SYMPHONY REVIEW
Portrait Of The Teenager
As A Post-Serial Composer
May 21, 2000
By Janos Gereben
Anthony Cheung, who gave up on conventional tonality when he was 13, received applause approaching ovation Sunday in Davies Hall at the premiere of his Portrait of the Artist as a Tormented Young Madman. He wrote the brief work for an orchestra of Mahlerian proportions two years ago, at age 16. By then he'd passed beyond the stage of "beyond tonality": he was writing good, exciting music, "new" and yet instantly accessible to the "family audience" in the hall today.
The San Francisco Symphony Youth Orchestra, conducted by Alasdair Neale, outdid its brilliant self in performing the work by one of its own. The densely structured, rhythmically challenging work came across without a hint of the blood, sweat, and tears that its preparation must have cost. (The first reading of Portrait was six months ago, in the Berkeley Symphony's "Under Construction" series, with George Thomson conducting and Kent Nagano hosting the event.)
Cheung, born in San Francisco on January 17, 1982 (the day of SFYO's inaugural concert), has been composing since age 7. He has completed two string quartets (influenced by Schoenberg), a piano quintet, Elegy for the Victims of Nanjing for solo viola, a large-scale cello concerto, incidental music for Beckett's Waiting for Godot, and, most recently, a sonata for violin and piano, a realization of Proust's fictitious Vinteuil sonata as described in Swann's Way. Cheung is now graduating from San Francisco University High School and planning to attend Harvard in the fall.
Portrait opens with a trumpet call (again reminding me of Mahler), followed by the violas' lyrical response. The first violin (Yixing Xu) and principal flute (Irina Alexeev, shining brightly through the concert) are among the instruments introducing new themes, until a ferocious (and Straussian) tutti builds to what the composer correctly describes as a "large mass of sound" (leading perfectly to the concert's last piece, Stravinsky's Firebird).
However young the composer is, Portrait is a superbly mature piece -- it has its say and then stops, instead of "filling."
The Youth Orchestra once again demonstrated its uncanny ability to play rhythmically difficult, exposed, large-scale works -- from Bizet's L'Arlesienne suite today to Stravinsky -- on a sustained level of intensity that is rare among orchestras, regardless of age. With the 95-degree temperature outside and the teenage performers in their dark suits on the stage, here was preparation for life in the arts.
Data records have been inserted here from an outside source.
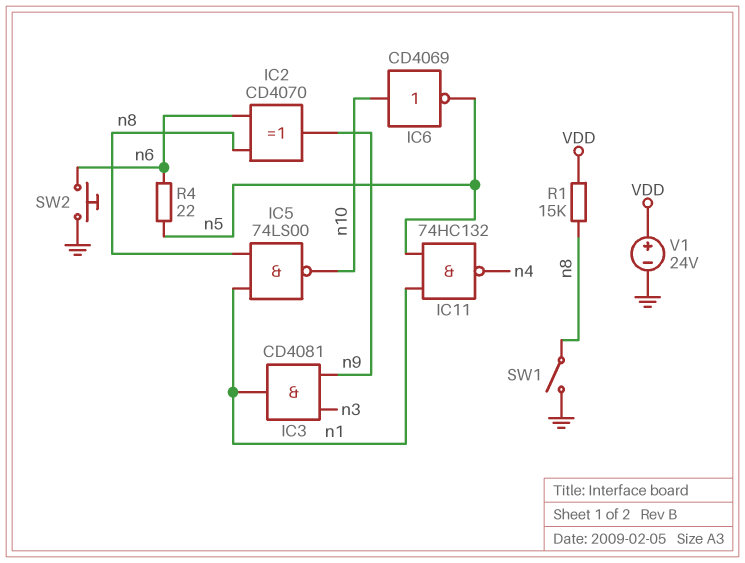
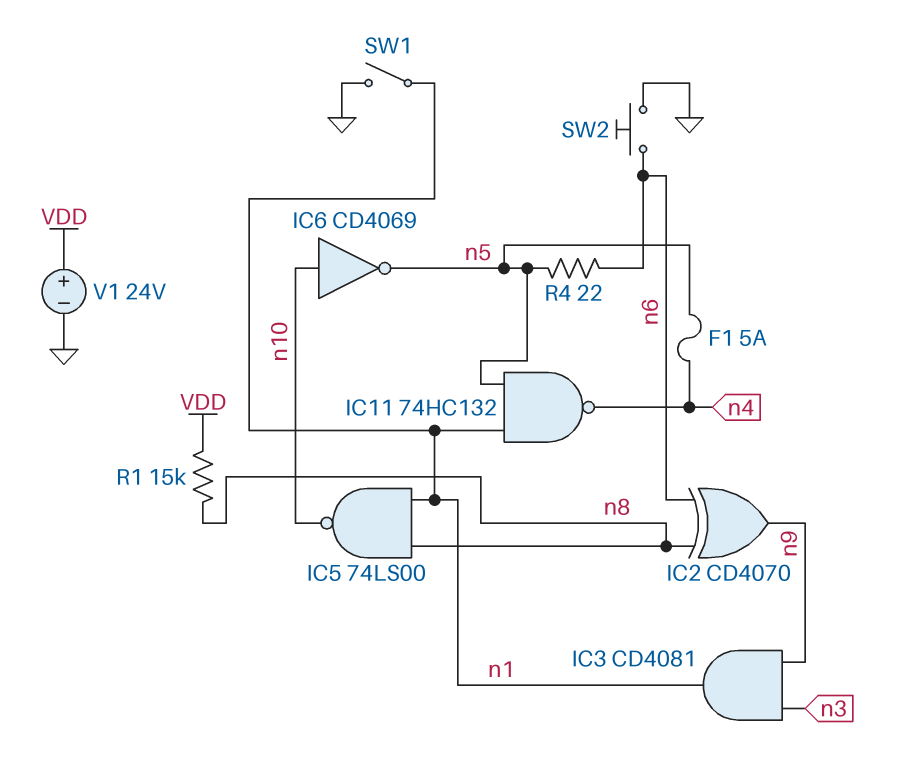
F1: none -> 5A (n4, n5)
SW1: switch (GND, n8) -> switch (GND, n1)

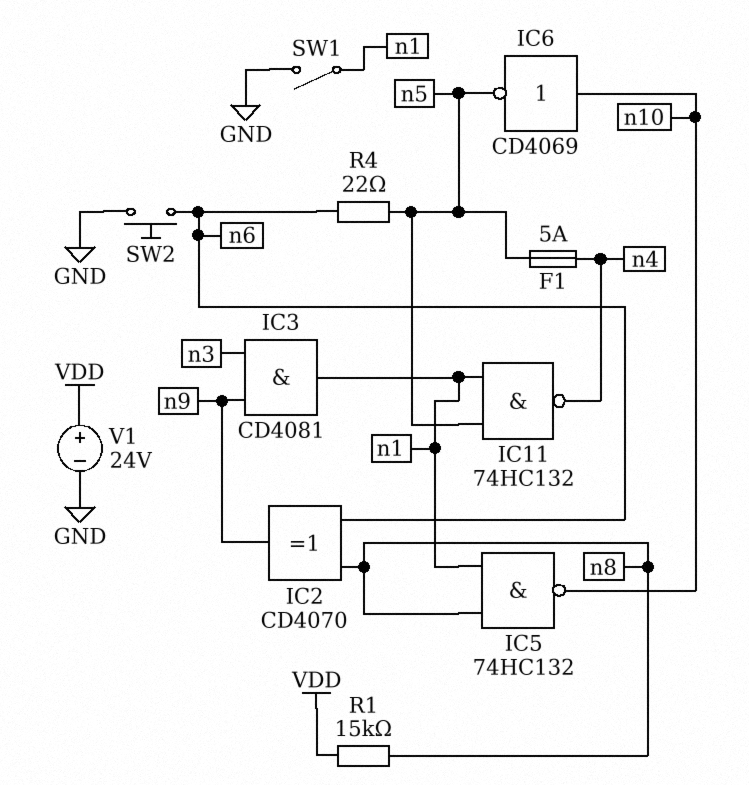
IC5: NAND 74LS00 (in n1, in n8, out n10) -> NAND 74HC132 (in n1, in n8, out n10)

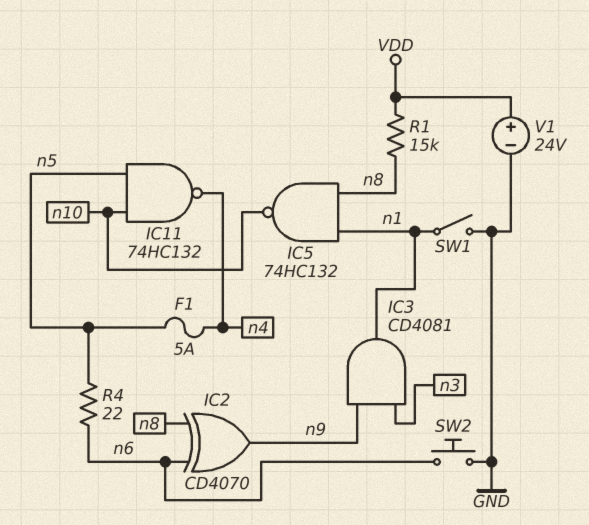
IC6: NOT CD4069 (in n10, out n5) -> none
IC11: NAND 74HC132 (in n1, in n5, out n4) -> NAND 74HC132 (in n5, in n10, out n4)

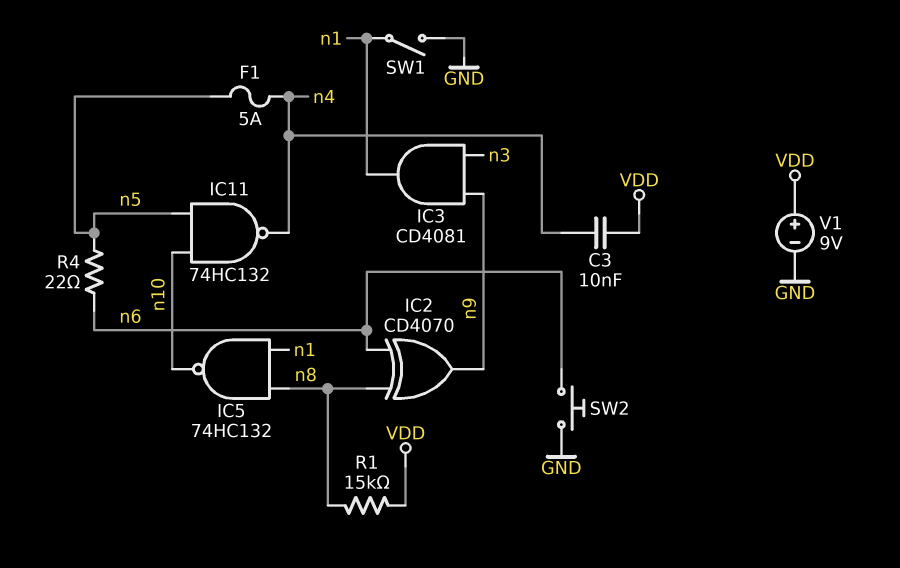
C3: none -> 10nF (VDD, n4)
V1: 24V (plus VDD, minus GND) -> 9V (plus VDD, minus GND)

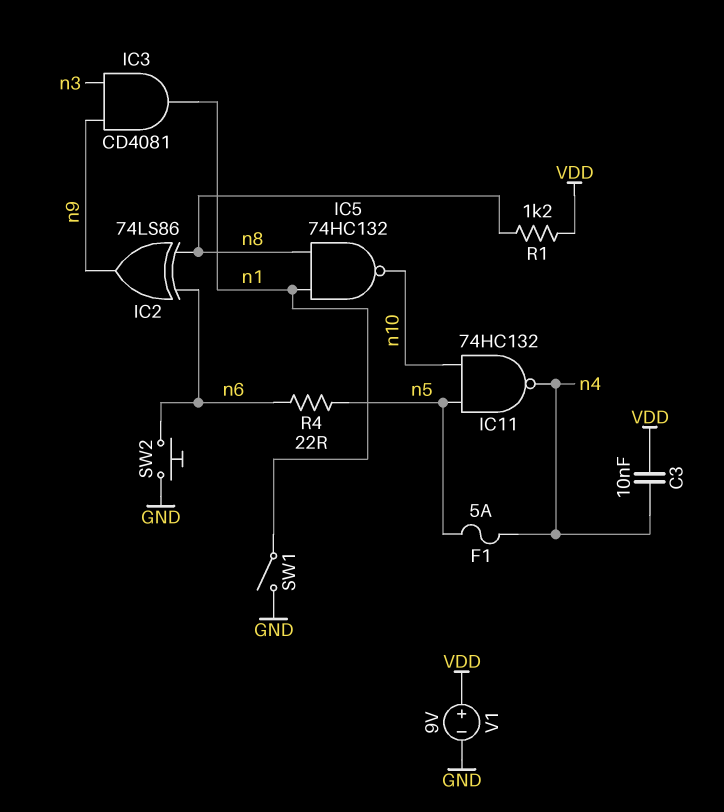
IC2: XOR CD4070 (in n6, in n8, out n9) -> XOR 74LS86 (in n6, in n8, out n9)
R1: 15k (VDD, n8) -> 1.2k (VDD, n8)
The concert's only disappointment came with Sarah Chang's appearance in the Bruch Violin Concerto No. 1 -- the whole work performed under par, in fact. Chang is fast becoming a mystery: after getting bad reviews here on Wednesday, I heard her superb performance of the Prokofiev Concerto No. 1 on Friday in Davies, and now a rough and rocky Bruch, too measured, not nearly romantic and committed enough, with occasional slurred and missed notes . . . the same artist! She must have known that things were going badly because in the middle of the first movement, while not having music of her own to play, she suddenly joined the first violin section, playing their part, almost as if to build up to the next solo passage. When that came, she was her "old self" for a minute. But then she settled for playing through, adequate but not very interesting, and a far cry from her many outstanding performances around here.
But then here's a dumb-sounding but necessary reminder: both Chang and Cheung are 18, with a whole life and career still ahead of them. True, to a violin virtuoso of 9 and a composer of 7, their current selves must be ancient.
(Janos Gereben is arts editor of Oakland's Post Newspaper Group, and senior editor of www.the451.com.)